There are many problems facing the British television industry but the overuse of the self-shooting PD is one of the most insidious. As a producer director of factual TV shows for nearly 30 years, I’ve seen a lot of changes, but this one is particularly worrisome.
Self-shooting directors are nothing new. They have been around since the beginning of motion pictures, but in the past they were a rare breed, limited to special subject matter that required extraordinary levels of discretion and intimacy, where low visibility was essential, or where a contributor might be intimidated by a large crew. These days, outside a narrow margin of high end documentaries and factual entertainment series, it’s become the norm.
Just look at the jobs being offered on websites like Talent Manager or Production Base: the majority of them are for self-shooting PDs – often required to research, occasionally edit their own material and sometimes even record sound. I’m waiting for lunch preparation and toilet cleaning to be added to the list of the self-shooting PD’s responsibilities. To top it all off, most of these jobs pay nothing more for the added skills, enabling a production company to draw a line through one or two previously necessary crew members and pay nothing more for their absence.
Why is this happening? The rise in self-shooting PDs was kick-started by the economic crisis several years ago and seemed to parallel the rise in smaller, lighter, user-friendly digital cameras. So at first glance this may seem a reasonable evolution, in step with the changing technology of the time; suddenly, it looked like you could send almost anyone out to cover a story and they’d come back with useable footage. In earlier times then, before the ‘economic crisis’ and the recent fleet of digital cameras arrived, the practice was mostly restricted to less crucial ‘b-roll’ shooting; anything important was still the domain of full crews. There are still some production companies that try to stick to that formula today, but more often than not the rule is being flouted.

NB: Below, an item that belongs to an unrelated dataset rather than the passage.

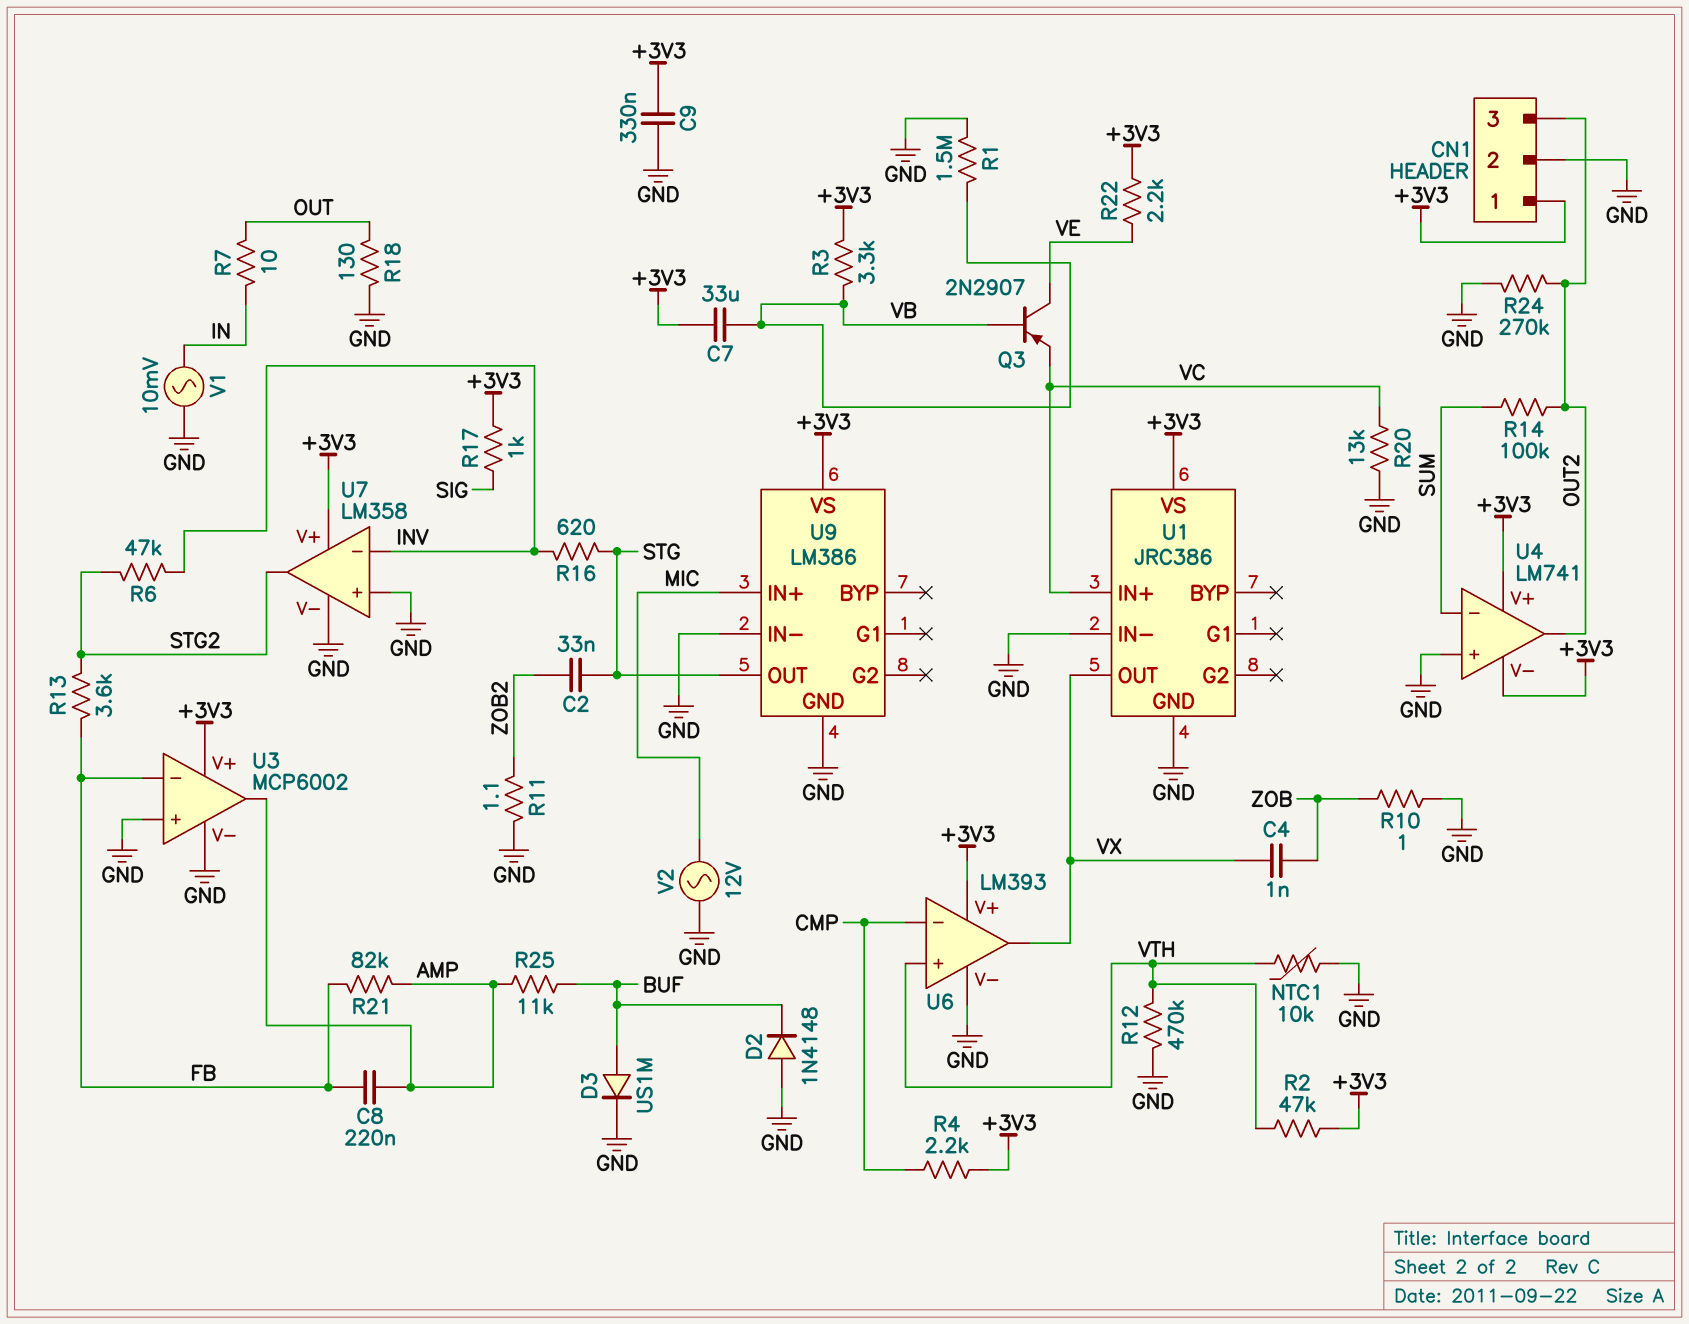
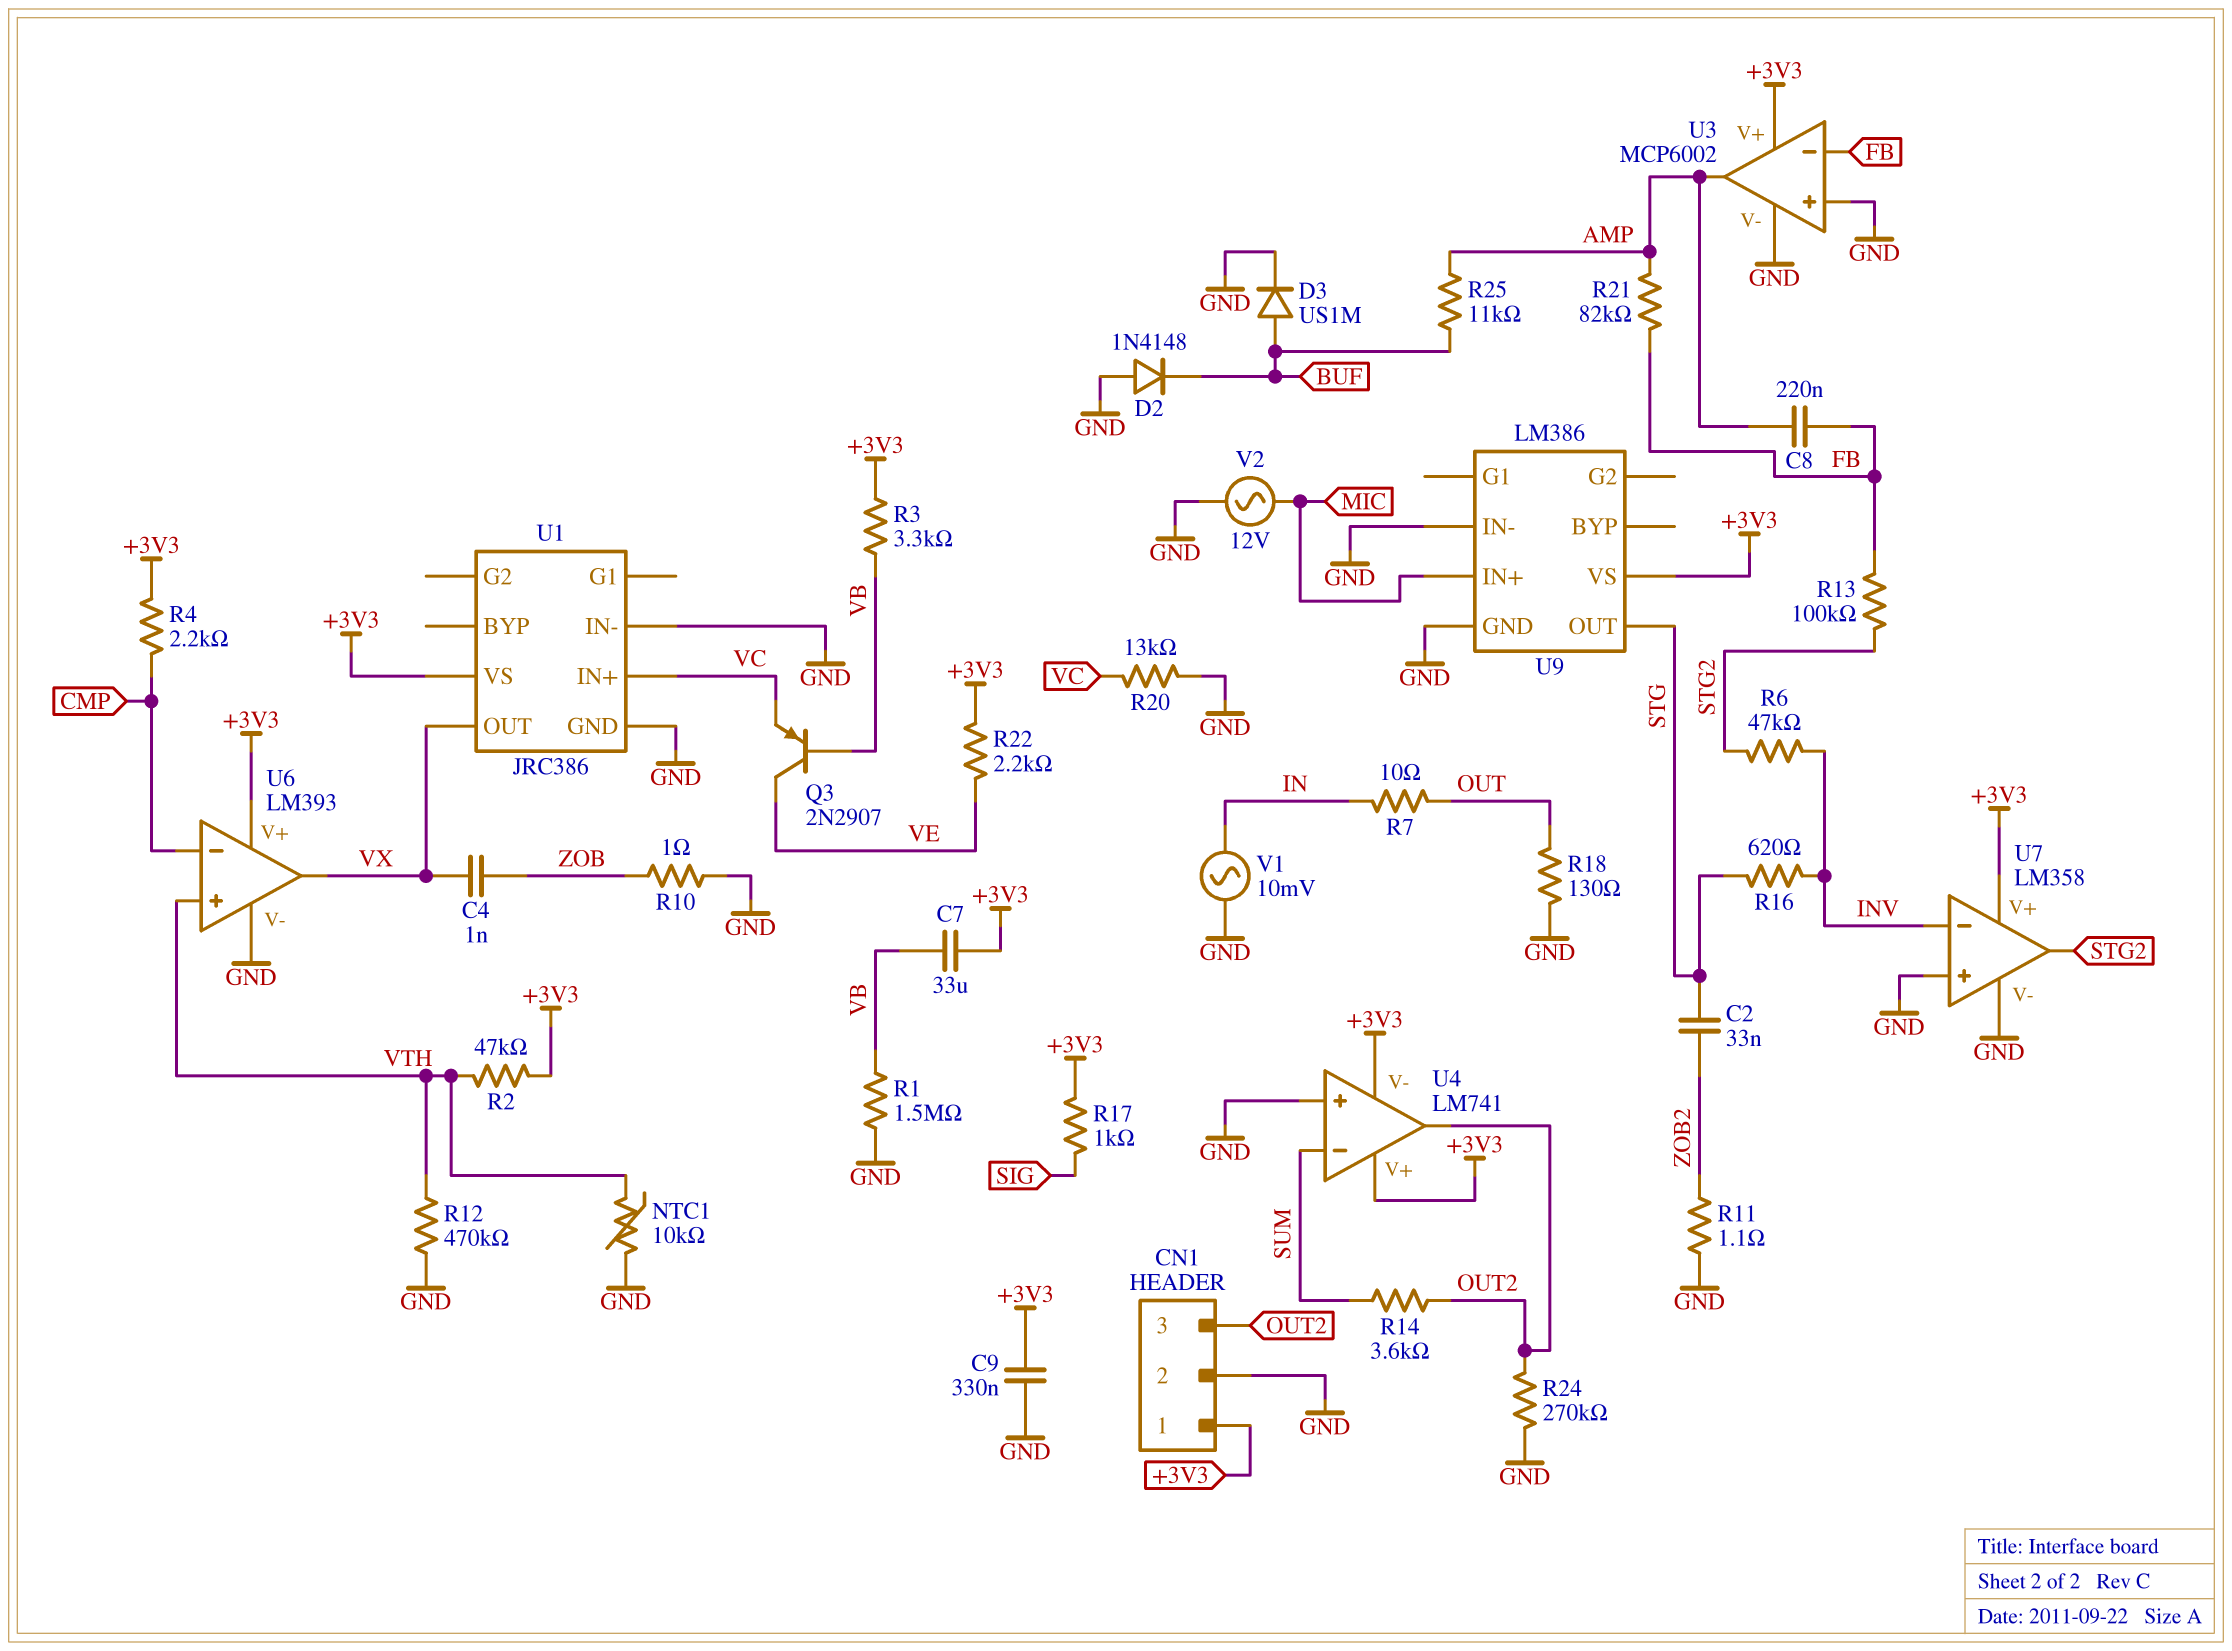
R13: 3.6k (FB, STG2) -> 100k (FB, STG2)
R14: 100k (OUT2, SUM) -> 3.6k (OUT2, SUM)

The economic benefits of the new policy seem obvious, so the practice spread like wildfire. That’s when the problems began, because - just as this new self-shooting orthodoxy was taking shape - a new range of much more sophisticated digital cameras hit the market. They were lighter than the tape cameras dinosaurs of yore and so it was assumed these new cameras would be easier to operate. Production companies began to invest in these new models big time, with Canon’s C300 leading the pack.
“Suddenly, it looked like you could send almost anyone out to cover a story and they’d come back with useable footage”
Nowadays the C300 is the ubiquitous, standard kit for the self-shooter. Its popularity arose largely from the quality of its image and its narrow depth of field lenses that produce those creamy, blurry, candy-coated backgrounds that accompany just about every talking head interview you see on TV these days. I understand the joy of turning up at a hideously drab location and discovering how the grim reality of an interviewee’s kitchen can be transformed into a blurry pastel background worthy of exhibition at the Tate, but – as one cameraman I worked with remarked – when did pretty blurry backgrounds become the most important element of TV documentary camerawork?
I think most cameramen would agree that the C300 can get some wonderful images. And yet it’s not the best choice when it comes to shooting handheld or observational footage, where spontaneity and the ability to follow your subject (crashing into a big CU when they’re about to cry etc.) is needed. It’s not always convenient to stop and change lenses every five minutes, or to have to position the camera within an inch of a subject’s face. People who use the C300 regularly will know exactly what I’m getting at…
In fact, outside of fixed interview situations or carefully framed set-up shots, I’d argue that the C300 is a terrible camera for factual TV. Its awkward shape makes hand holding difficult – even with those ridiculously elaborate and restrictive shoulder braces – and its interchangeable lenses destroy spontaneous coverage. The camera is far better designed for the demands of drama shoots, where just about every shot is meticulously planned and rehearsed.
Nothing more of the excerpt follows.